Quel manque de mémoire historique et de portée morale il faut pour ignorer la leçon essentielle que le monde a glanée sur les cendres des années 1940 : qu’aucun être humain ne devait, en aucune circonstance, être laissé dépourvu de droits, précisément parce que  – comme le déclare la Déclaration universelle des droits de l’homme de 19448 – « la méconnaissance et le mépris des droits de l’homme ont conduit à des actes de barbarie qui révoltent la conscience de l’humanité ». 

Mais Netanyahu va encore plus loin, soutenant que les mêmes cendres donnent lieu à la conclusion inverse : qu’il existe un peuple – le peuple palestinien – qui devrait rester privé de droits en toutes circonstances.

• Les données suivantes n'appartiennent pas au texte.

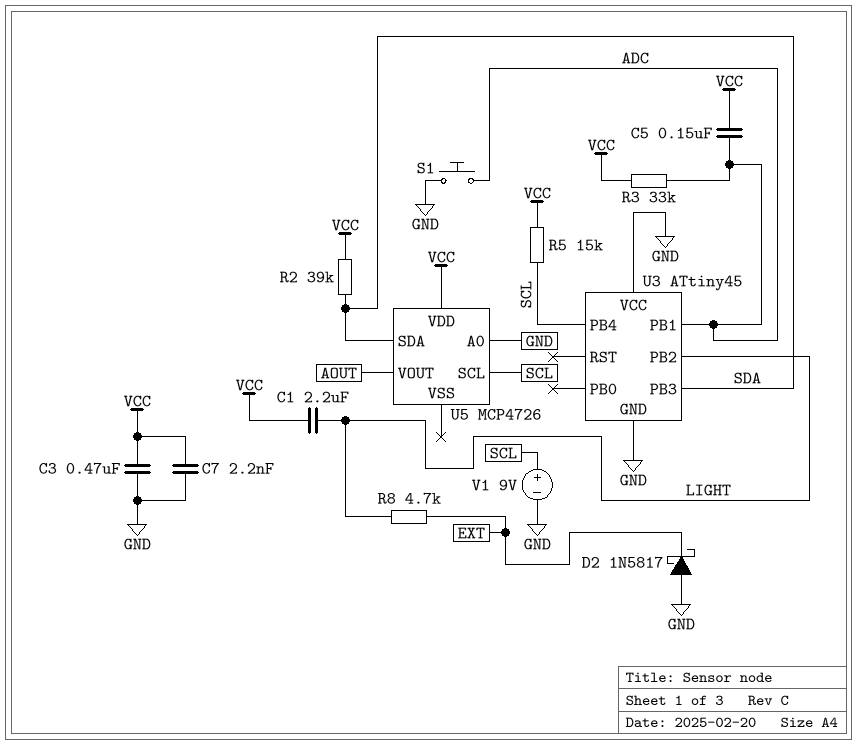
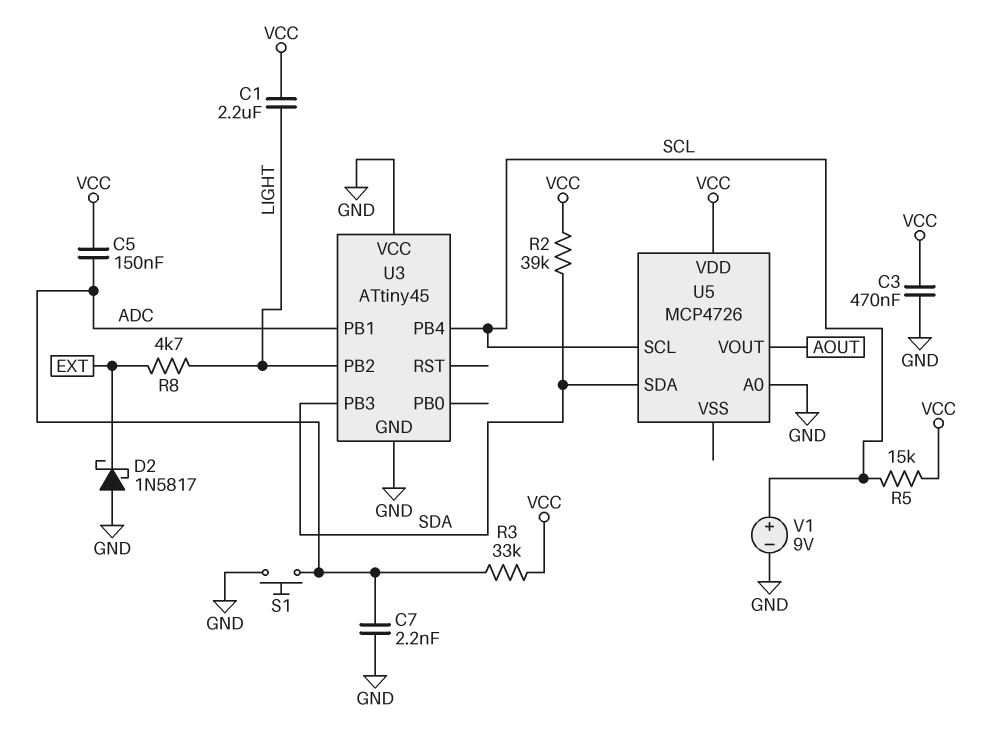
C7: 2.2nF (GND, VCC) -> 2.2nF (ADC, GND)

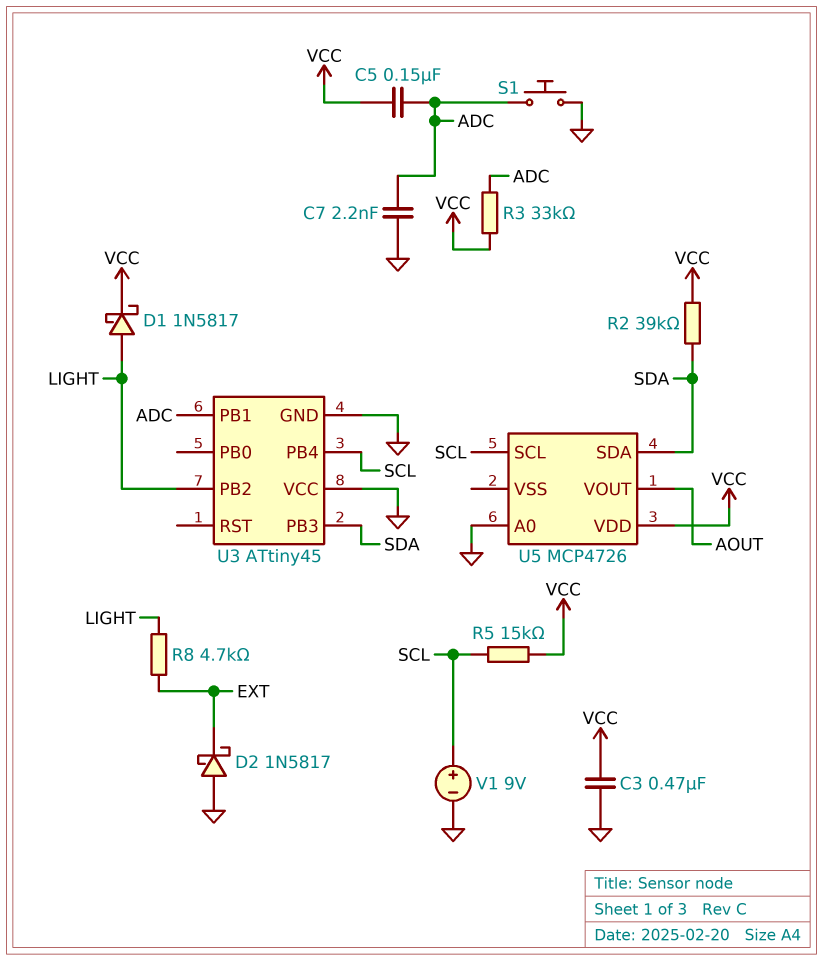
C1: 2.2uF (LIGHT, VCC) -> none
D1: none -> schottky 1N5817 (A LIGHT, K VCC)

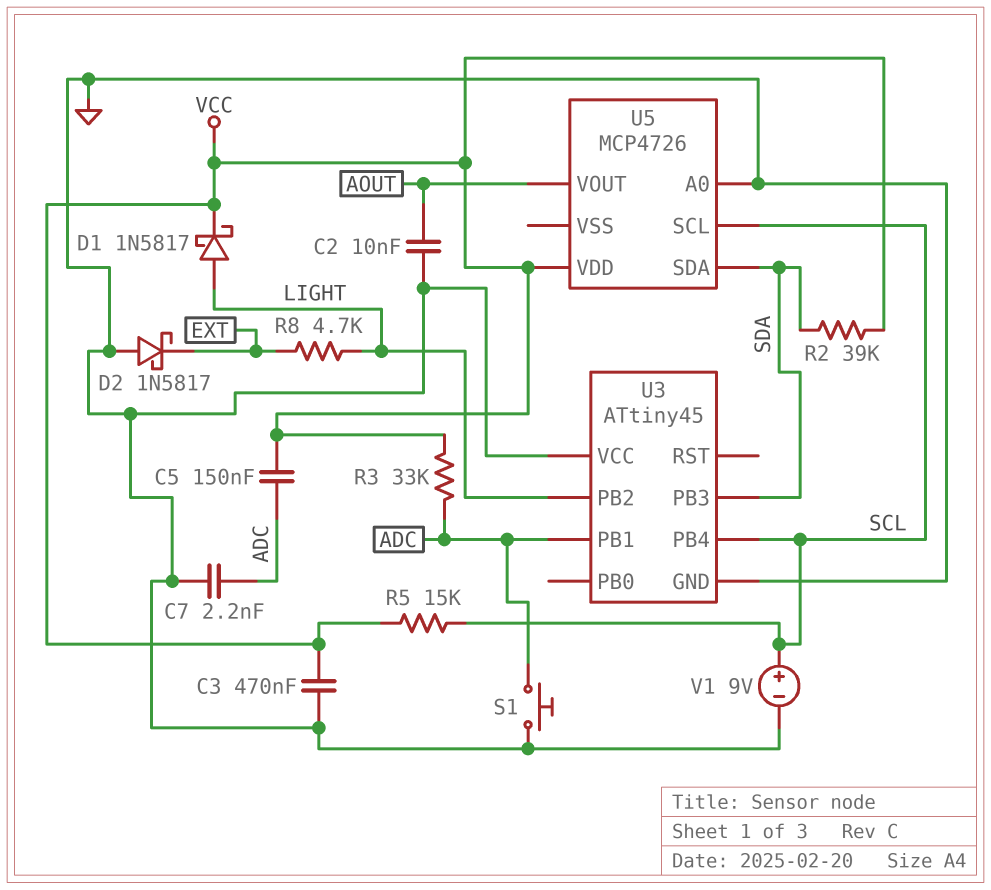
C2: none -> 10nF (AOUT, GND)

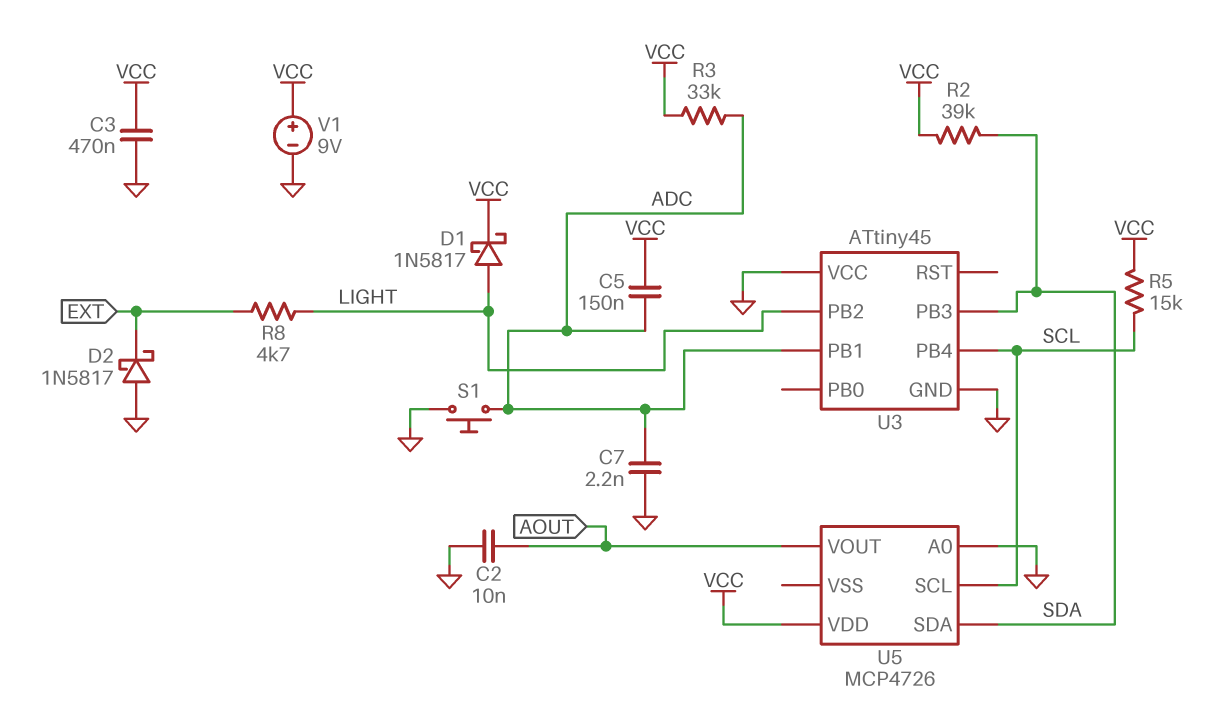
V1: 9V (plus SCL, minus GND) -> 9V (plus VCC, minus GND)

Une vie nue sans terre ni bulletin de vote, sans tribunal ni justice. Où la liberté de mouvement ne s’étend que jusqu’au check-point le plus proche. Où les soldats peuvent entrer dans n’importe quelle maison, à n’importe quel moment. Où la seule constante est le si peu de contrôle que l’on a sur sa vie. 

Honte à vous, Premier ministre Netanyahu. Honte aussi, à chaque dirigeant dans le monde qui accepte la parodie visant à assimiler la tentative d’un peuple à obtenir justice à de l’antisémitisme. Adopter cette lâche position ne fait pas seulement que trahir l’espoir des Palestiniens en la liberté et la dignité. Cela participe aussi à la mort lente des leçons qui ont guidé l’humanité pendant ces 75 ans passés et se retrouvent submergées maintenant dans la marée autoritaire qui monte dans le monde entier.

Cela n’est pas le monde que l’humanité a essayé de construire après la Deuxième Guerre mondiale, après l’Holocauste – non, c’est le monde de Poutine et de Trump, de Modi et Orban, de Netanyahu et Bolsonaro. En effet, nous vivons déjà dans leur nouveau monde, lâche. Pourtant, il nous revient encore, à nous, de décider s’il faut laisser les douloureuses leçons du passé se vider de leur sens afin de poursuivre l’oppression – ou s’il faut rester fidèle à notre vision de la liberté et de la dignité, de la justice et des droits, pour tous. 

Hagai El-Ad est directeur exécutif de B’Tselem.